Chris Rock made light of #OscarsSoWhite — and the telecast was well-attuned to the problem of the Oscars as an insular world — a world unaccustomed to answering to outsiders because it’s inhabitants like to think they don’t need anyone’s advice. The Spirit Awards just one day earlier had honored winners like Abraham Attah, Idris Elba and Mya Taylor — even if Spotlight ultimately swept there, too. I’m not sure the Academy will ever be where the Spirit Awards are now. If you spend time around many of the AMPAS members you’ll see why it will be a few more generations before any significant change takes place.

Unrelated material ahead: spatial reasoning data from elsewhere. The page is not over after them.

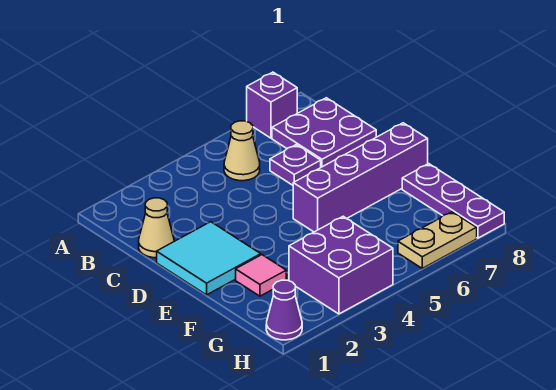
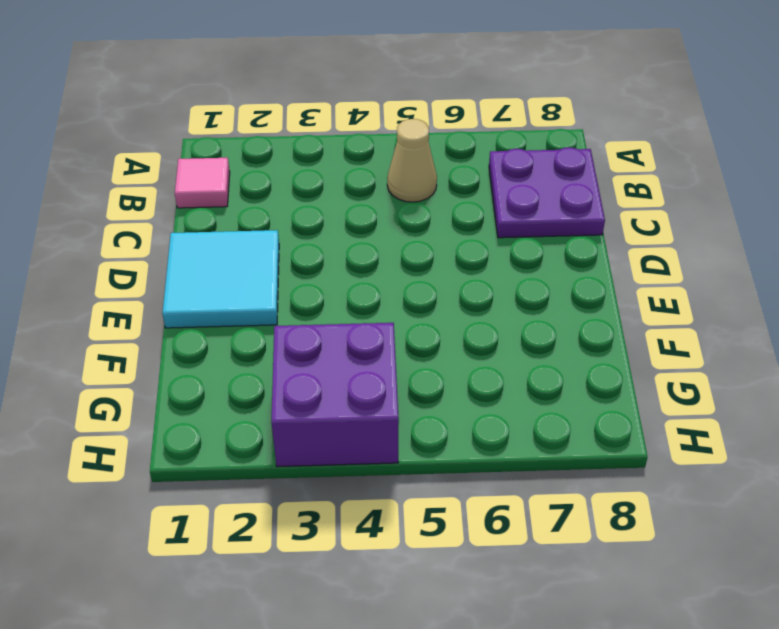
pink tile B1 level 1 -> pink tile F2 level 1
none -> purple brick A7 level 1
none -> tan cone C1 level 1
none -> purple plate C6 level 1

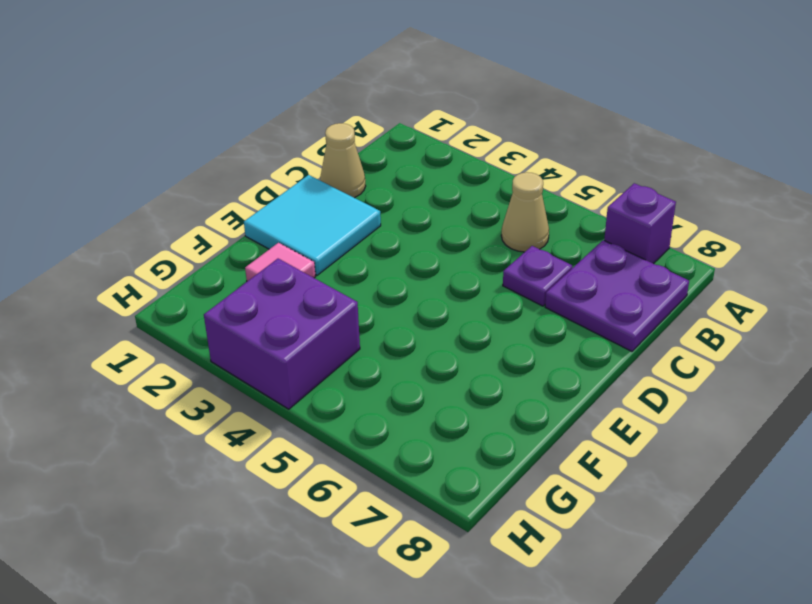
none -> purple brick E5:E8 level 1
none -> purple plate F8:H8 level 1
none -> purple cone H1 level 1

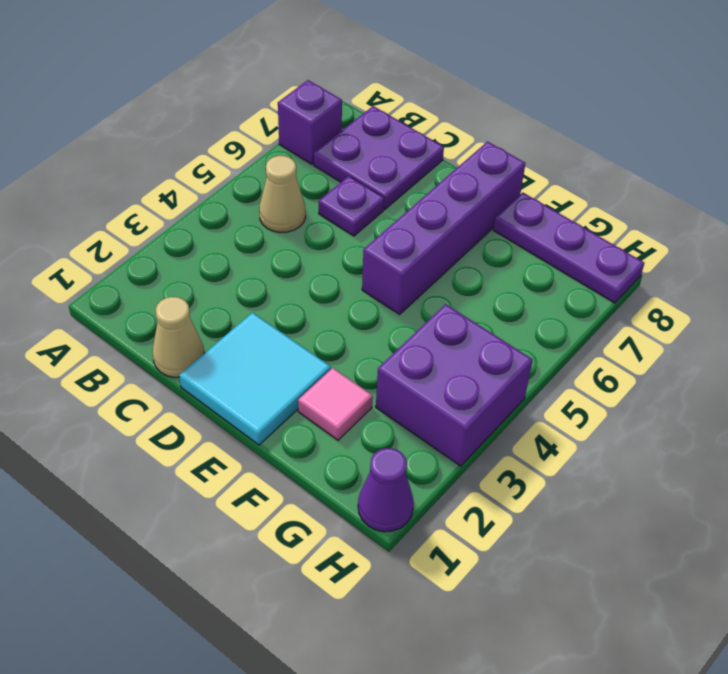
none -> tan plate H6:H7 level 1

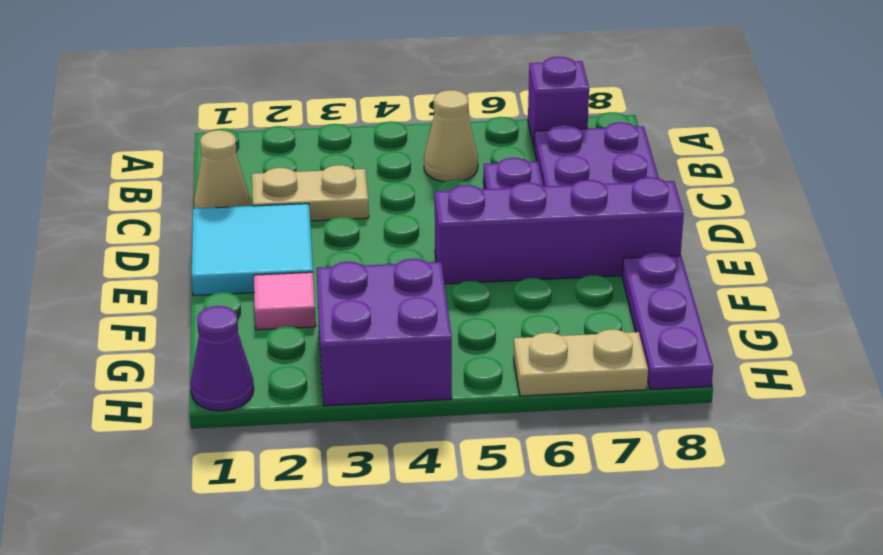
tan plate C2:C3 level 1 -> none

All in all, a mostly predictable, but slightly unpredictable end to a tortuous season. The internet is going to be overjoyed that Leo DiCaprio finally won his Oscar. I was glad to get out of the Dolby before the crowd started to jam up the exits and aisles. When I got home I immediately made dinner for my daughter. We put a pan on the stove to boil some water and then went outside to walk the dog. My daughter was thrilled that Ex Machina won Visual Effects and said Leo gave a really great speech. When we came back inside, the fire alarm was going off. I’d turned on the wrong burner and almost set our apartment ablaze. Smoke filled the entire place. I turned on the exhaust fan, opened all of the windows but the smoke didn’t subside. I kept thinking, ‘when the smoke clears things will be better.’ And so it goes with Oscars. Once the smoke clears, we’ll be better able to see just what happened this season, why it happened, and perhaps how to prevent the worst blazes from happening ever again.
We survived another year, my friends. The end is bittersweet. It is the end, however, and no one wants to argue with that.